Gigantesco estudo relaciona 99% dos ataques cardíacos e derrames a estes 4 fatores de risco

Por , em 18.10.2025

Dados recentes revelam uma verdade desconfortável: a esmagadora maioria dos problemas cardíacos graves não acontece por acaso. Um levantamento gigantesco envolvendo mais de 9 milhões de adultos da Coreia do Sul e dos Estados Unidos identificou que praticamente todos os casos de infarto e AVC têm algo em comum — a presença de pelo menos um dos quatro vilões já conhecidos da saúde cardiovascular: hipertensão, colesterol alto, glicose elevada e tabagismo, seja atual ou passado.

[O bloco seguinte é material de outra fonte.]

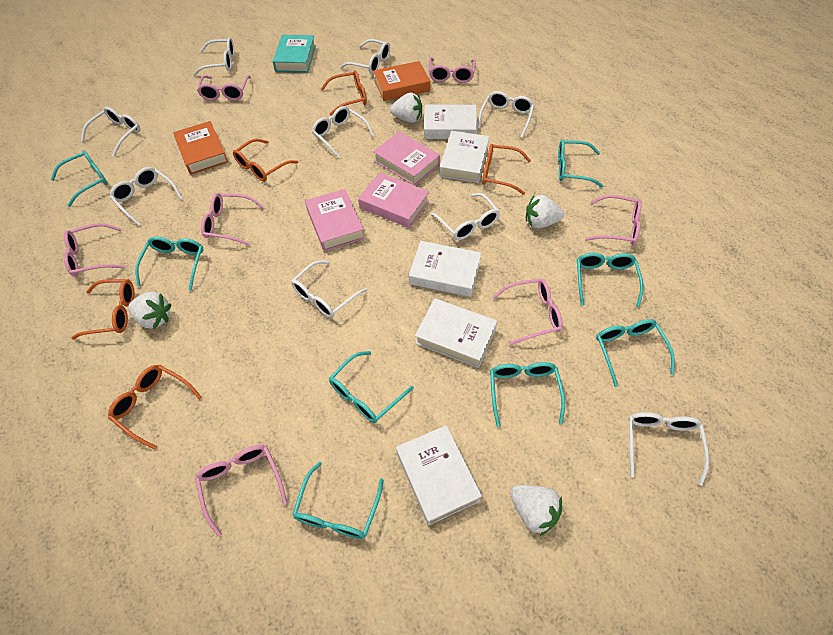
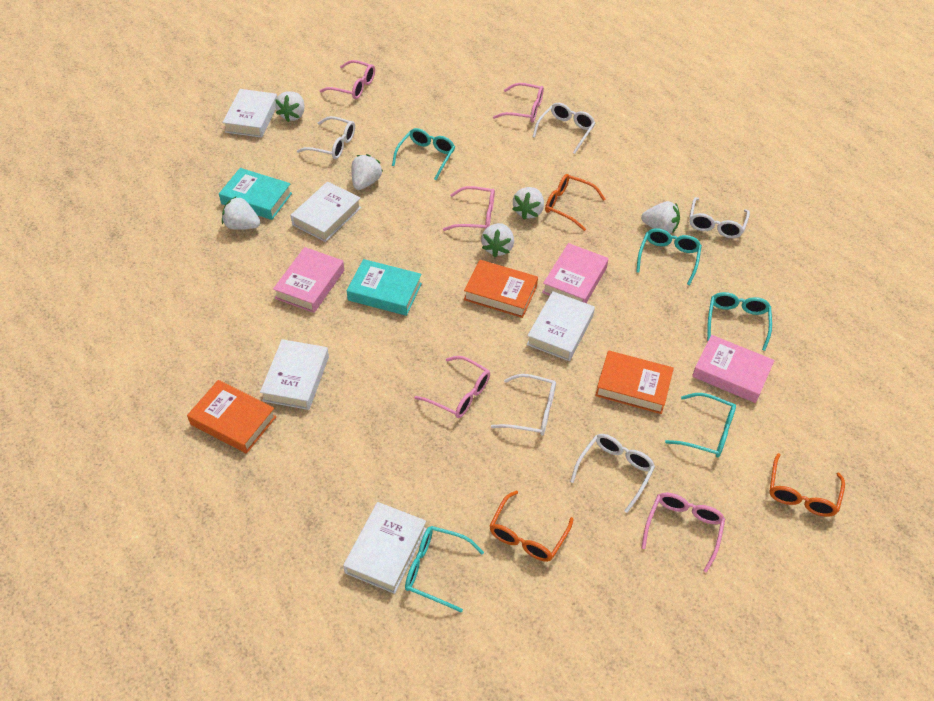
orange book: 2 -> 3
orange glasses: 5 -> 3
pink glasses: 7 -> 5
turquoise book: 1 -> 2
turquoise glasses: 8 -> 5
white glasses: 9 -> 5
white strawberry: 4 -> 6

Quando o coração dá sinais que ninguém queria ouvir

Não é novidade que os ataques cardíacos e os derrames dificilmente surgem sem aviso. Ainda assim, a escala deste estudo deixou até os especialistas mais calejados impressionados. O trabalho mostrou que, em conjunto, esses fatores estavam presentes em 99 % dos eventos cardiovasculares observados ao longo do acompanhamento.

Até mesmo entre mulheres com menos de 60 anos, tradicionalmente vistas como grupo de menor risco, mais de 95% dos casos estavam ligados a pelo menos um desses quatro elementos. Essa estatística desmonta a crença de que acidentes cardiovasculares possam surgir de forma completamente inesperada.

E, para piorar, a hipertensão se destacou como a vilã principal: em ambos os países analisados mais de 93% dos pacientes que sofreram infarto, AVC ou insuficiência cardíaca tinham pressão alta previamente diagnosticada. Parece quase uma pegadinha cruel, já que esse é justamente um fator que pode ser controlado com acompanhamento médico e mudanças de hábito.

Hipertensão: o inimigo silencioso que todos subestimam

O dado sobre a pressão alta chama a atenção porque ela não costuma dar sinais óbvios, mas suas consequências são devastadoras. Ao mesmo tempo, é também a variável mais “domável” dessa equação, já que mudanças simples como reduzir o consumo de sal, praticar atividades físicas regulares e manter o acompanhamento médico podem fazer enorme diferença

Um exemplo curioso: no Brasil existe até a expressão popular “pressão alta de raiva”, mas a verdade é que mesmo o mais zen dos indivíduos pode carregar números perigosos no aparelho de aferição. No dia a dia, muitos sequer imaginam o estrago silencioso que está se acumulando.

O cardiologista Philip Greenland, da Northwestern University, avaliou os dados e afirmou que o estudo comprova de maneira contundente que quase todos os desfechos cardiovasculares estão ligados à exposição a fatores de risco modificáveis. Em bom português: dá para agir antes da catástrofe.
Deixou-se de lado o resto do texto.